Gharbi Nabila ha ucciso il marito con una coltellata dopo aver subito per anni la sua violenza. Il tribunale di Roma, per presentare il suo protocollo contro la violenza in famiglia al Salone della Giustizia di Rimini, sceglie di raccontare la storia di trentottenne tunisina che da vittima è diventata la “carnefice” di un marito-padrone, italiano, da cui aveva avuto due figli. Ad armare la mano di Nabila era stato proprio l’amore per i suoi due bambini, affidati ai servizi sociali, perché la coppia era stata giudicata, a causa del carattere violento del padre, non adatta a prendersi cura di loro. L’omicidio è avvenuto il 28 dicembre 2006, proprio alla vigilia di un atteso incontro tra Gharbi e i suoi figli. Un appuntamento che la mamma tunisina ha visto sfumare quando il marito è rientrato a casa, per l’ennesima volta, ubriaco e pronto a far esplodere la sua furia.
La Corte d’Appello di Roma ha riconosciuto alla donna l’attenuante della provocazione condannandola, nel maggio 2009, a una pena di 8 anni che sta scontando in un carcere di Civitavecchia, in attesa di potersi ricongiungere con i figli. «Non avevamo precedenti specifici su cui basare la nostra decisione – spiega il relatore della sentenza Piero de Crescenzio, attuale presidente di sezione del Tribunale penale di Roma – abbiamo però considerato l’effetto di un accumulo negli anni di situazioni di prevaricazione». Era stata la stessa Gharbi Nabila a spiegare il suo calvario ai giudici della Corte d’Appello con un racconto sgrammaticato ma pieno di sentimenti che, grazie a una liberatoria del tribunale, verrà riproposto questa sera dall’attrice Paola Gassman presso lo stand del Tribunale di Roma.

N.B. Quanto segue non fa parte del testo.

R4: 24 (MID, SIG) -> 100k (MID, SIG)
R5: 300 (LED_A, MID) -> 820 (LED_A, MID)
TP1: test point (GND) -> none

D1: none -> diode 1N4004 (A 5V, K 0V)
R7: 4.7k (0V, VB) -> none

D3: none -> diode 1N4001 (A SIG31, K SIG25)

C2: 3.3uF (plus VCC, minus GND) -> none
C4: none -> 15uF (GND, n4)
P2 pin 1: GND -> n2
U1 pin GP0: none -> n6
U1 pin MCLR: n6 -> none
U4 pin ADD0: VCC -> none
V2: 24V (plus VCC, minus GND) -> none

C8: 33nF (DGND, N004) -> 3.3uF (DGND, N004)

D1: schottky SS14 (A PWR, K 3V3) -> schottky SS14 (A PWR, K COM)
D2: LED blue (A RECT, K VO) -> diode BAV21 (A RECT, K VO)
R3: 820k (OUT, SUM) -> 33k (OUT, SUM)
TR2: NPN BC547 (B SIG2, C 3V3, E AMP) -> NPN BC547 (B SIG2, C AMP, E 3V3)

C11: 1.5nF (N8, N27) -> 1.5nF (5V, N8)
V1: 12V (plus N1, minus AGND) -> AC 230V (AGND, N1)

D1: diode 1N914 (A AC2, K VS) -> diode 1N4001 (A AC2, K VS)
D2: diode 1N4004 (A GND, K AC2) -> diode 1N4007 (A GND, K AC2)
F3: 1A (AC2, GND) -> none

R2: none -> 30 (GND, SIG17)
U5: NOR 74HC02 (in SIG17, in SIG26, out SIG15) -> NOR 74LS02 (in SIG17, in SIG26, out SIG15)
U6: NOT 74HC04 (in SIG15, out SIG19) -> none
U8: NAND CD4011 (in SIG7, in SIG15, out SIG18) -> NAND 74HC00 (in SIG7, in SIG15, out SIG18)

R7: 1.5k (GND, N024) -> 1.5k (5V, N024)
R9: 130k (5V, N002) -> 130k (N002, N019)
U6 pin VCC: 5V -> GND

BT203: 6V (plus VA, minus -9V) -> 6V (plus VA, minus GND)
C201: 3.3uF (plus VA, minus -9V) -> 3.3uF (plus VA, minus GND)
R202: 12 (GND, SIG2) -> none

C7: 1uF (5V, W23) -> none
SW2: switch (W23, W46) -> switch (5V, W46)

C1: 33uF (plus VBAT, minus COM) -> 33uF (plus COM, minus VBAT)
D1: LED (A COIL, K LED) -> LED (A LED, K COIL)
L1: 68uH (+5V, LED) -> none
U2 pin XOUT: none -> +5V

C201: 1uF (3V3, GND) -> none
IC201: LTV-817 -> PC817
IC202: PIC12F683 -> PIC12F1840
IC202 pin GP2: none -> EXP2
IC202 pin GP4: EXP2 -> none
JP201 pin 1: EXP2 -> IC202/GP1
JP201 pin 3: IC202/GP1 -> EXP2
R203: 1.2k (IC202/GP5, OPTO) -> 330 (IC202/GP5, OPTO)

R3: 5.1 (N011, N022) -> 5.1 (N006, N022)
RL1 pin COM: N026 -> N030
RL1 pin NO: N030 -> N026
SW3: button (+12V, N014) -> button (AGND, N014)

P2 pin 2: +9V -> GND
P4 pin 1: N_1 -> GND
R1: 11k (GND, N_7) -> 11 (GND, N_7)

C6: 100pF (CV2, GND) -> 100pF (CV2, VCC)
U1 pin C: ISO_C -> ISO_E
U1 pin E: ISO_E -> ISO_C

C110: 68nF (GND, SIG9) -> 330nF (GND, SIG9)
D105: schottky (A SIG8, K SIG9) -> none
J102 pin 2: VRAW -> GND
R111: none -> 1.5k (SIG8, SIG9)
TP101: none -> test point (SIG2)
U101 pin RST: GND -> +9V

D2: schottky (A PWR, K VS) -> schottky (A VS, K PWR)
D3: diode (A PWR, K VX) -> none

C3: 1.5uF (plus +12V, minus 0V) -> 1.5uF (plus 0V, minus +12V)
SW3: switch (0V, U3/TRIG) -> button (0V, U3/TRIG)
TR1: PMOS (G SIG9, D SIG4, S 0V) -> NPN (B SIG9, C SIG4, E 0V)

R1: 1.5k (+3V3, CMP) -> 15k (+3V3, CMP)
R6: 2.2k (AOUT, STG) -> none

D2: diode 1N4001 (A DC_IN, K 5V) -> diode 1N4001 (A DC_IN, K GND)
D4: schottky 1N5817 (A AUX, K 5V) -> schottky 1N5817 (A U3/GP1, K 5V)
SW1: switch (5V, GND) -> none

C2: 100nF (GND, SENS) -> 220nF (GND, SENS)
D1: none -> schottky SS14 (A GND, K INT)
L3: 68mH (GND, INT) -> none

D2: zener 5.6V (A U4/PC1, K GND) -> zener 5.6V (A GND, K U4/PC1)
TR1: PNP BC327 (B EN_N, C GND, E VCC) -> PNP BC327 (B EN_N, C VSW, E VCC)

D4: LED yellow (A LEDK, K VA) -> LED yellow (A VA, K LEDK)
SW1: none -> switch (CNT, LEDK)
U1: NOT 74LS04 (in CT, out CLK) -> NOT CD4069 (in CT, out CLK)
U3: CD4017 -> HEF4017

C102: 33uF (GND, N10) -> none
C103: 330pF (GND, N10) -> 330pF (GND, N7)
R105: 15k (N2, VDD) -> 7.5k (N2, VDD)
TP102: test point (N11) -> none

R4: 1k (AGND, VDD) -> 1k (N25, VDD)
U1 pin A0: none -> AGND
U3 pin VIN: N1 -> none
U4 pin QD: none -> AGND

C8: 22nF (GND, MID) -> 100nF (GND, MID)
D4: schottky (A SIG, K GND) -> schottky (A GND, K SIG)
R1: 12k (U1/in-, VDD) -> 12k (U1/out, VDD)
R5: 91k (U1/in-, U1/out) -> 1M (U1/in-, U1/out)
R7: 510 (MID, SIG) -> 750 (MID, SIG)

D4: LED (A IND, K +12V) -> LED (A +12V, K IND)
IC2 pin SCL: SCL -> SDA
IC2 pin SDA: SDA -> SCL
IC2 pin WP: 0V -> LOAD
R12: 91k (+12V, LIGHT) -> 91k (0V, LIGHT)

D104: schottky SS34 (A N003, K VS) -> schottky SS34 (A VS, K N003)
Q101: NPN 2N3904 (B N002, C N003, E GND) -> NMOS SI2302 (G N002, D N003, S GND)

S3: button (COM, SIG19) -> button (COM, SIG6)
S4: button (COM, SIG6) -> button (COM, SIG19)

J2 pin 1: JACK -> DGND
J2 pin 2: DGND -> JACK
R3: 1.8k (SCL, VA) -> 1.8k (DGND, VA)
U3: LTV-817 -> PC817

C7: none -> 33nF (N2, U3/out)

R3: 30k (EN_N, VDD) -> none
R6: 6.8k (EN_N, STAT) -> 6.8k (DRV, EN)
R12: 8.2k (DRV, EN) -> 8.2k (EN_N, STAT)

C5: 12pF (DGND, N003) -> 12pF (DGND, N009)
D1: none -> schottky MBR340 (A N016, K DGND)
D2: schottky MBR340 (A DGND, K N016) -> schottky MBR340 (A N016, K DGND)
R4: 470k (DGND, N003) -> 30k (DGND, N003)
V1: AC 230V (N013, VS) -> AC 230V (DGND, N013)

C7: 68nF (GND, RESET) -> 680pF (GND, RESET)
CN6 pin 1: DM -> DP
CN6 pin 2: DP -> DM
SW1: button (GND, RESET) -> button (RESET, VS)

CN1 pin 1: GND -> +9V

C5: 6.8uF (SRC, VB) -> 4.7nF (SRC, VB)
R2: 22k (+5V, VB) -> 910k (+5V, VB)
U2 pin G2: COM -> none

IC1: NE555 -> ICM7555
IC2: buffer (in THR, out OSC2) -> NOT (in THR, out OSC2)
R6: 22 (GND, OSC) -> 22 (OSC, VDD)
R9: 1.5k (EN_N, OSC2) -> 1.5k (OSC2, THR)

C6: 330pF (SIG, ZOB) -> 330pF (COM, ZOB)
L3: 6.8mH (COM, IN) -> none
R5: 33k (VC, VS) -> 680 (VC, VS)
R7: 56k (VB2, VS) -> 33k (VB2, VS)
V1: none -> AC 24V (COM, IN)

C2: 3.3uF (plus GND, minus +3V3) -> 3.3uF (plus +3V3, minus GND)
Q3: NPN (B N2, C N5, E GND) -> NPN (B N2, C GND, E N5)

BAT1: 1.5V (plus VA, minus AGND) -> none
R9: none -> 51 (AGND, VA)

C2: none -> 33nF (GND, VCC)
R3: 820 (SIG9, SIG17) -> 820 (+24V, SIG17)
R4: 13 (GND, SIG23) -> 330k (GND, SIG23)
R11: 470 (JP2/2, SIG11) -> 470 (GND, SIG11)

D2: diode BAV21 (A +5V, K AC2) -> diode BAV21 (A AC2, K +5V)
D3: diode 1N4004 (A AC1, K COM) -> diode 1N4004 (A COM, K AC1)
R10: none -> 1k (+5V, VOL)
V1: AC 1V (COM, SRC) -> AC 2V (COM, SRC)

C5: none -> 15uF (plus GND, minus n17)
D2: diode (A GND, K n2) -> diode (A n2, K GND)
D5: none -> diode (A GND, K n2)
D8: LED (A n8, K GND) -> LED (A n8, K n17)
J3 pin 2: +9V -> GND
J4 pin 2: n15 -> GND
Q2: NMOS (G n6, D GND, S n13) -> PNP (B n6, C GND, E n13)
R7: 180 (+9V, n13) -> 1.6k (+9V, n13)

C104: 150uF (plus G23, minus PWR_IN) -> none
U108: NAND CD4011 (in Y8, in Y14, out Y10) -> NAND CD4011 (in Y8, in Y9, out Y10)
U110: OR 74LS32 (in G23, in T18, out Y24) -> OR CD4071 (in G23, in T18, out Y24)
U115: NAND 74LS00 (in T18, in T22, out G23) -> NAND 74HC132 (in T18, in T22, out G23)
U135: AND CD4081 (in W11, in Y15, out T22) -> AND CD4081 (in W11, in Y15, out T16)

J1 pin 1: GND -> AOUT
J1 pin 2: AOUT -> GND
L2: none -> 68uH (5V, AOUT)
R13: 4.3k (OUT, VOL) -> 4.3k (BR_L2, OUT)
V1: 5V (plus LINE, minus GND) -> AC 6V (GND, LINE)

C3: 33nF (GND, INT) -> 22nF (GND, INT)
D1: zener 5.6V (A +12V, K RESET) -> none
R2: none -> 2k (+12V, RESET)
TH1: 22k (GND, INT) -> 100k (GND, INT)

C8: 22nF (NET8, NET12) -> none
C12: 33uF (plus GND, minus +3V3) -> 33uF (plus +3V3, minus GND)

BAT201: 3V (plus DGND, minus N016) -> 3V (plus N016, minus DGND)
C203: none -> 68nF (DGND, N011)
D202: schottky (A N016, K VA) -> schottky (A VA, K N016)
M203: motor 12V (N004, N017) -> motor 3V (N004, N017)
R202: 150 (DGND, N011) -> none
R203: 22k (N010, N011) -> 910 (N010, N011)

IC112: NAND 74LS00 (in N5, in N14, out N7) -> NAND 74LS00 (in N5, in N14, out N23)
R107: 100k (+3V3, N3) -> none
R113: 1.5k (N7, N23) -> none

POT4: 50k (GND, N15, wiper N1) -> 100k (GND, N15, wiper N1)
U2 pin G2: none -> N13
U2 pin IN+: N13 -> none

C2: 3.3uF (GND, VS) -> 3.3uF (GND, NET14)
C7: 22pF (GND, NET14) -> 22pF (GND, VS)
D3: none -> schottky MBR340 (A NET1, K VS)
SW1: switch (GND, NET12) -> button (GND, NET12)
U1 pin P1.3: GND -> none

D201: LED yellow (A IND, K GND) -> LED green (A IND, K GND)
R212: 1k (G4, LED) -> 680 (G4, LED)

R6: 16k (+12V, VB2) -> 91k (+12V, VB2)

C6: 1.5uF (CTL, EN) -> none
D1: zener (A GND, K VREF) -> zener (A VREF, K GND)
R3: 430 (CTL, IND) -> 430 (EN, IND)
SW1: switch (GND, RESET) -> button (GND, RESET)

L’occasione è la presentazione di un protocollo messo a punto dal Tribunale di Roma, e sottoscritto da istituzioni e ospedali, per contrastare la violenza in famiglia che ha come destinatari donne e bambini. Una rete di cooperazione che deve imbrigliare un fenomeno tanto diffuso quanto taciuto dalle stesse vittime. «Il Tribunale di Roma, che è il più grande d’Europa ha avuto nel 2010 solo 13 ricorsi per l’ottenimento di misure di protezione – spiega il consigliere Luciana Sangiovanni, referente della sezione civile per il protocollo – un dato che contrasta con i numeri delle statistiche sulla violenza. Lo scollamento nasce dalla vergogna, paradossalmente provata dalla vittima, di denunciare i soprusi subiti. Per questo il nostro protocollo, nato in seguito a un incontro con il Consiglio superiore della magistratura, prevede la creazione di una rete assistenziale che entri in azione prima, dopo e durante la violenza». Un ruolo importante è svolto dagli ospedali. Nelle numerose strutture romane che hanno aderito al protocollo, tra cui il Policlinico Umberto I e il pediatrico Bambino Gesù, sarà introdotto un «Codice rosa» per classificare le situazioni di violenza familiare: fisica, psicologica, sessuale o di sfruttamento. Il codice fa scattare i contatti con le forze dell’ordine e i centri antiviolenza. Tribunale, Procura e Tribunale dei minorenni si impegnano a prendere in carico i casi e a intervenire in tempo reale quando gli atti persecutori lo richiedono, l’idea è quella di mettere in atto prassi virtuose, dall’abbattimento dei tempi di fissazione dell’udienza al filo diretto con le forze dell’ordine. Nella rete “interforze” è inserita anche la Ong «Differenza donna» con compiti che vanno dalla formazione degli operatori all’impegno a fornire notizie alle donne e sulle donne, spesso prigioniere di rapporti vittima-carnefice che solo raramente vengono denunciati.